Anyone interested in diving deep sunken ships should read Shadow Divers: The True Adventure of Two Americans Who Risked Everything to Solve One of the Last Mysteries of World War II by Robert Kurson. One warning, though, the language is quite blue in this book. It provides great details on what’s actually involved in deep-sea diving. Their exploration brought closure to the families of the people lost on a WWII submarine.
I wouldn't say he agrees with me. I referenced a claim I can't confirm but recognize the physics of it are plausible. I'm up in the air with if it actually happened but I absolutely believe it's possible with the right conditions of force, oxygen and heat. The pressures required to ignite a fuel source are much less in a diesel cylinder than what that submersible would have experienced. Oxygen was present as well. The question is whether a fuel source was available in enough mix to facilitate a burn. I'm definitely not staking the claim it occurred as definitive fact in this particular instance but it isn't a claim that "makes no sense" in my opinion.
I agree with this. Imagine if they were trying to do this while any of the living relatives or survivors were still alive. Backlash would have been massive.

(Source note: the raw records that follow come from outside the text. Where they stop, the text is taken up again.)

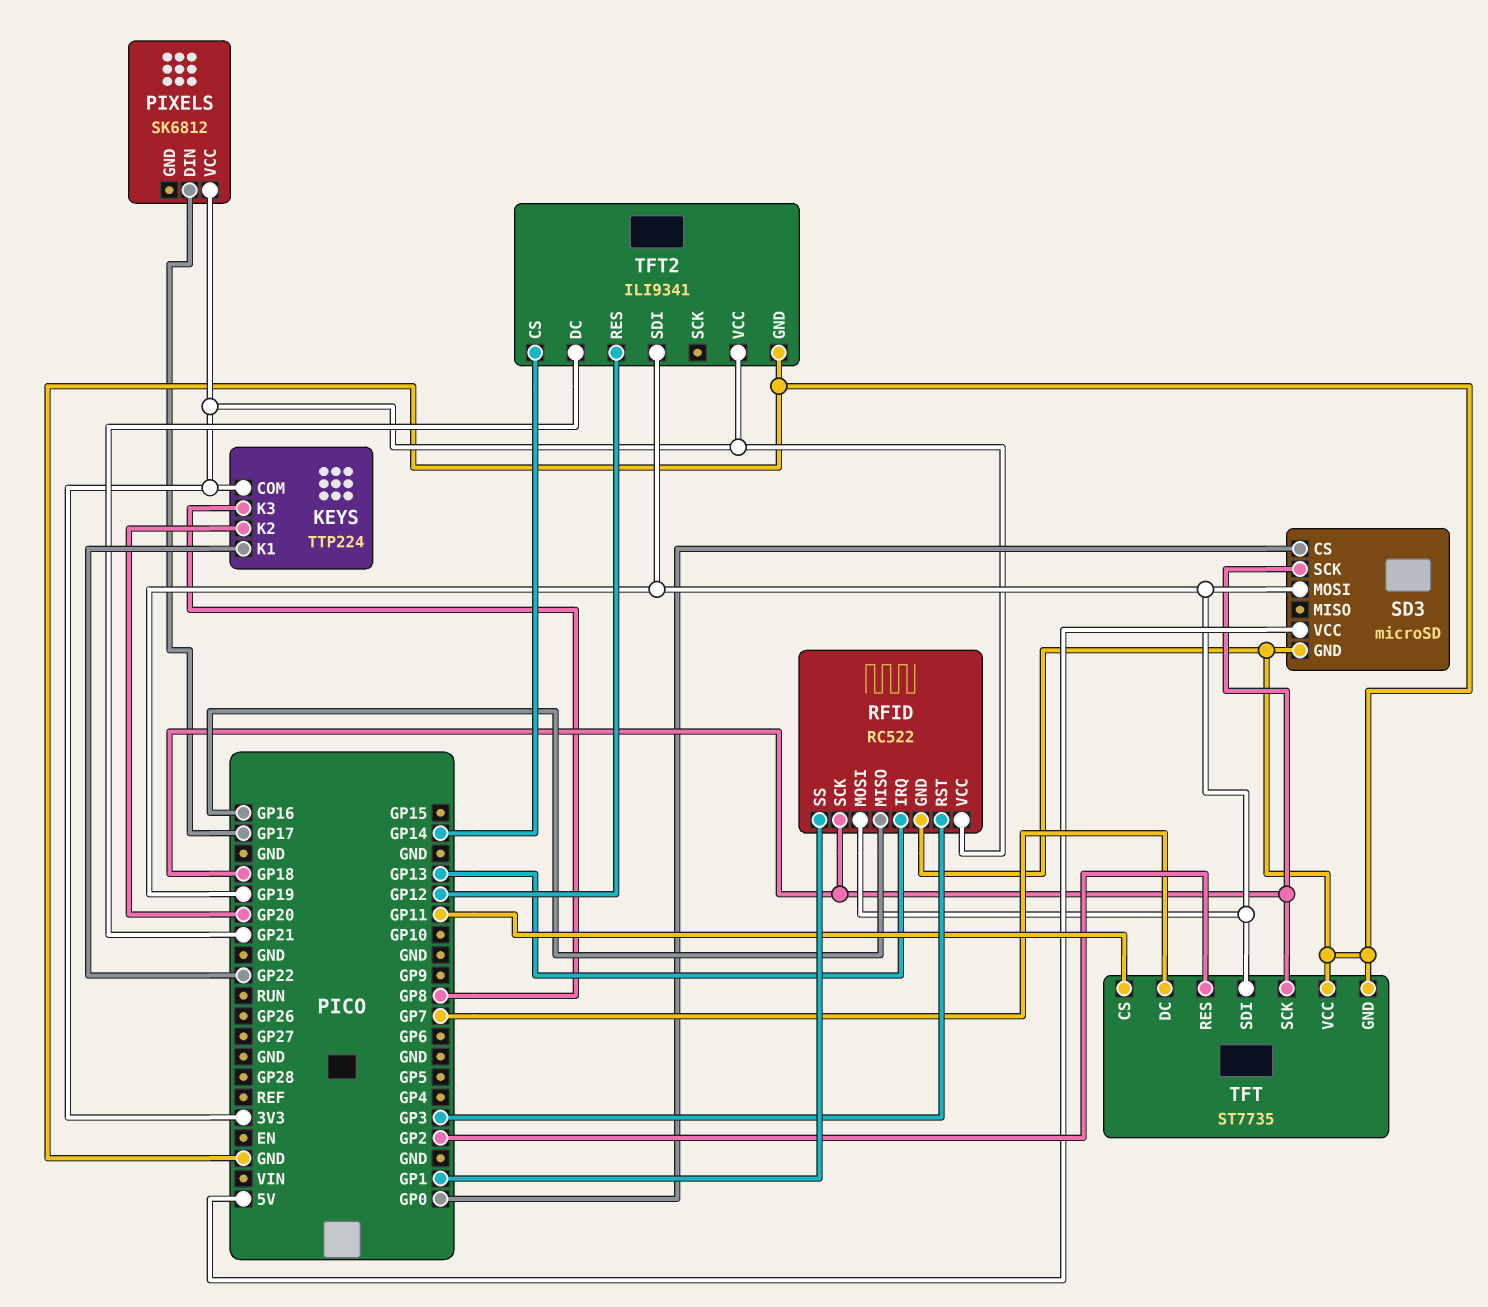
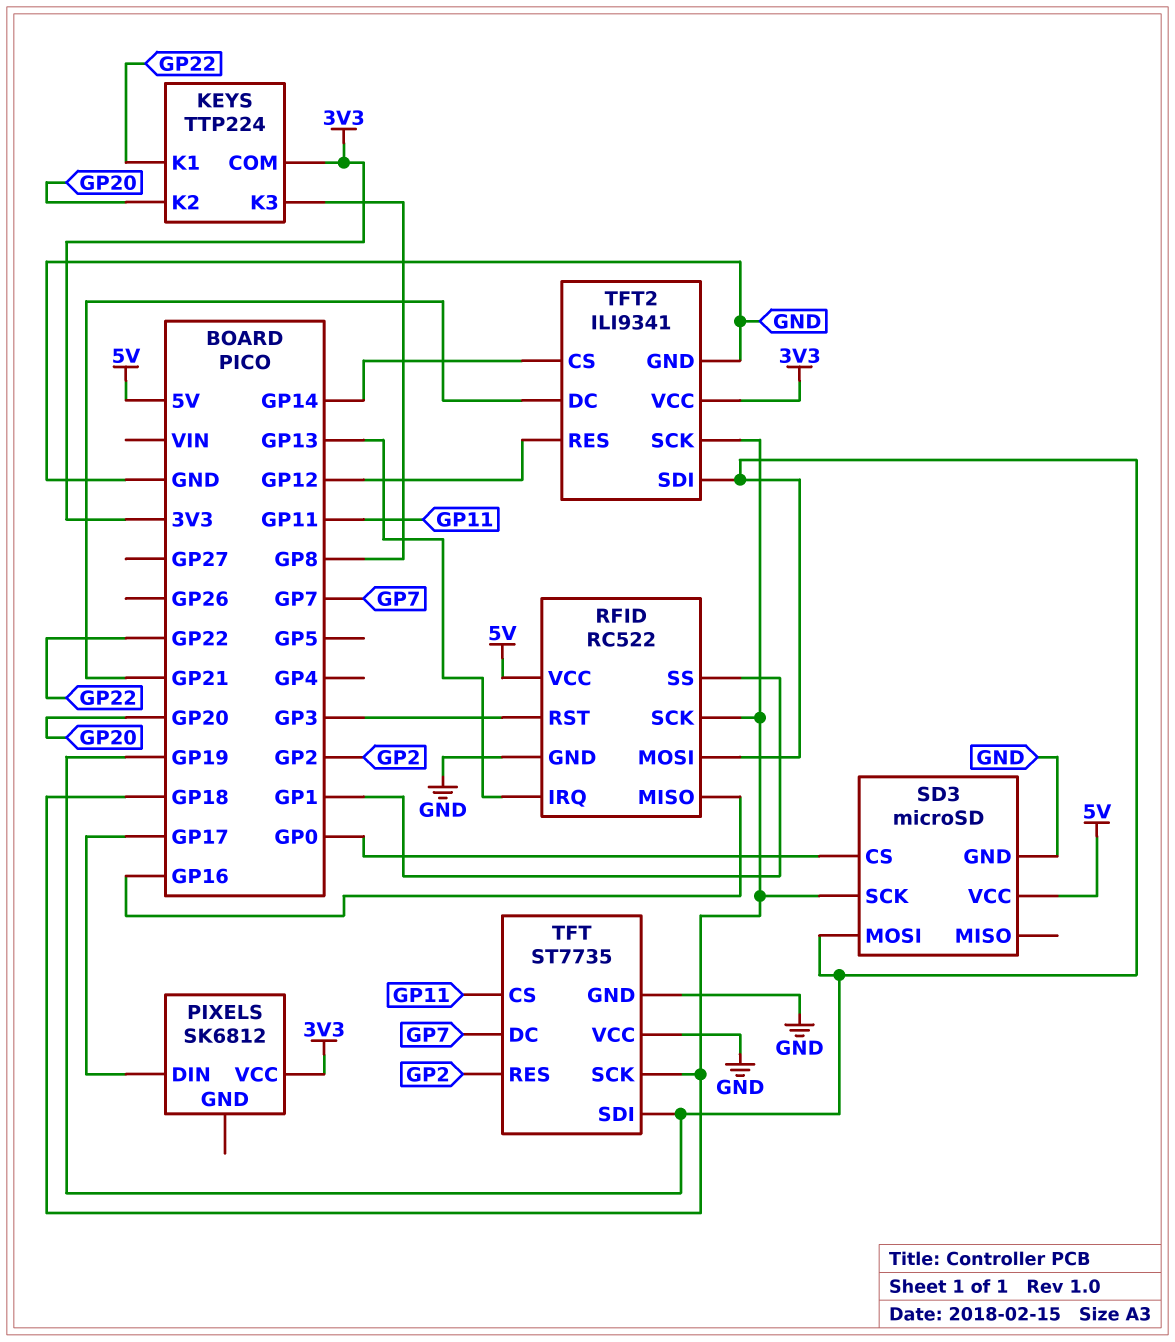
RFID pin VCC: 3V3 -> 5V
TFT2 pin SCK: none -> GP18

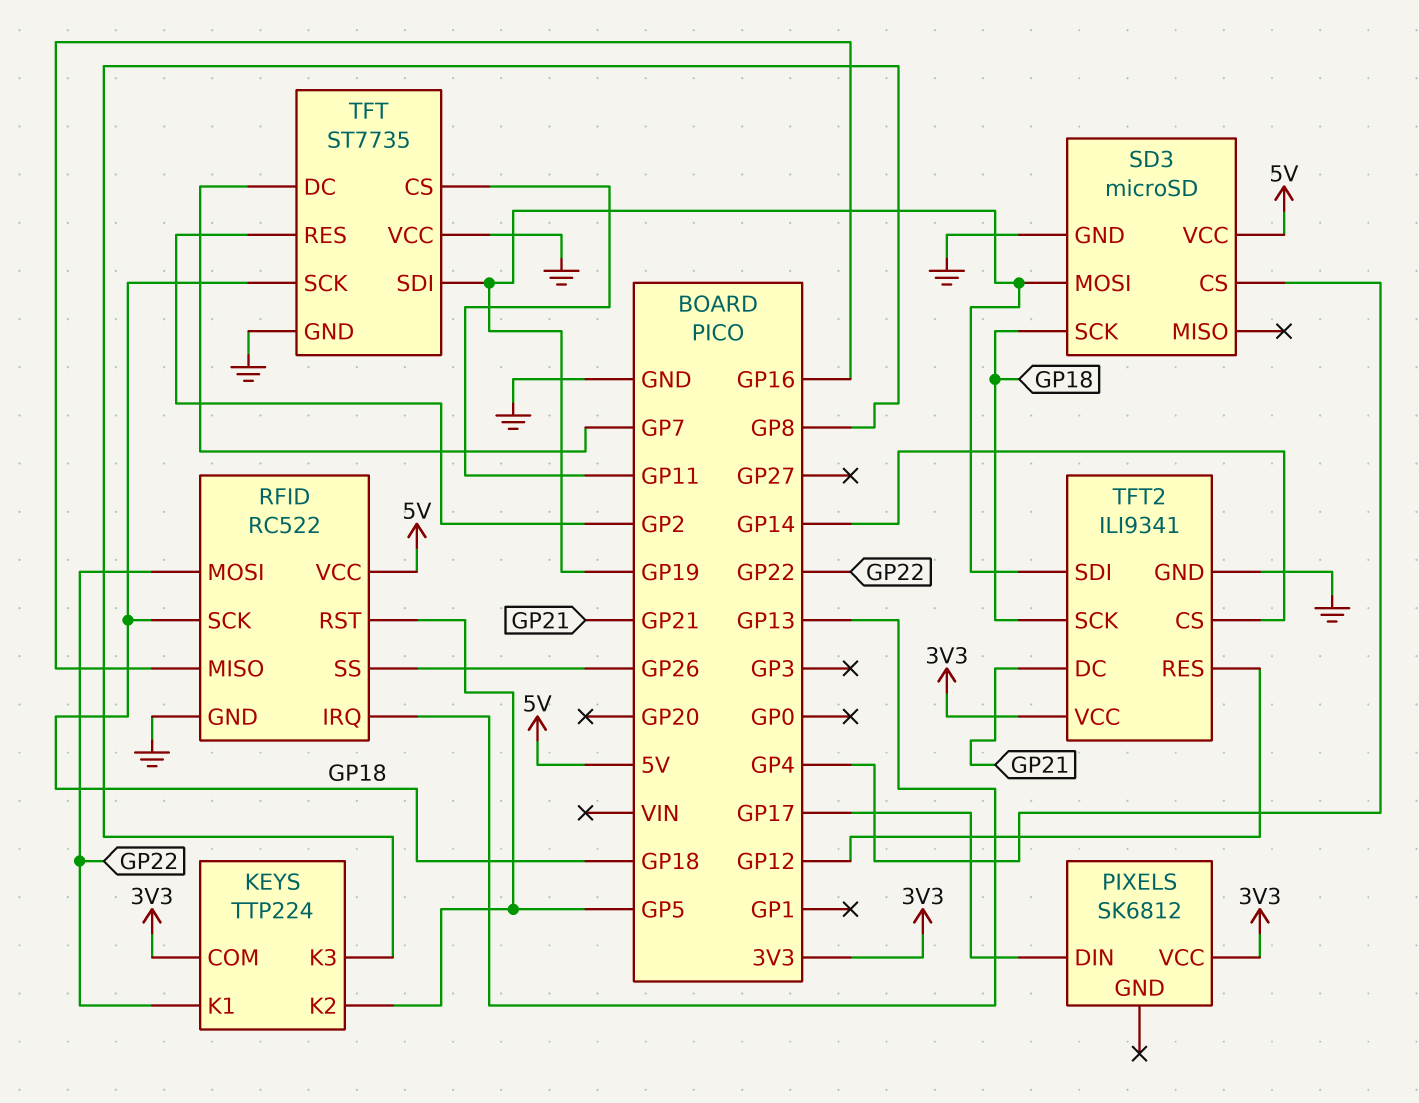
KEYS pin K2: GP20 -> GP5
RFID pin MOSI: GP19 -> GP22
RFID pin RST: GP3 -> GP5
RFID pin SS: GP1 -> GP26
SD3 pin CS: GP0 -> GP4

There are two major differences between a diesel engine and what happened with the submersible. In a diesel engine the space is confined. As the piston moves, it compresses the gas because it has nowhere else to go. Therefore, the pressure and temperature rise. With the submersible, once the implosion began and the crushing happened, there was no confining of that volume. The contents would’ve been crushed and spewed all over the place. This is born out by the fact that the submersible was not found to be all crumpled up into a tiny mess, but rather pieces were found spread out. The tail cone was found 1000 feet from where the implosion occurred. This is like taking a plastic drink bottle that’s empty and putting the top on just enough to hold. Then stomp on the bottle and watch the top go flying off. That’s what happened with the submersible. As it was crushed parts went flying everywhere. Another difference from a diesel engine is that a diesel engine has a pure liquid fuel that enters the chamber atomized and quickly forms a vapor, intimately mixed with the air in the chamber. In the submersible, the fuel was not intimately mixed with the air, and the fuel was mostly water. Imagine injecting into a diesel engine chamber a fuel that was 90% water, 5% diesel, and 5% inert matter. No combustion would happen.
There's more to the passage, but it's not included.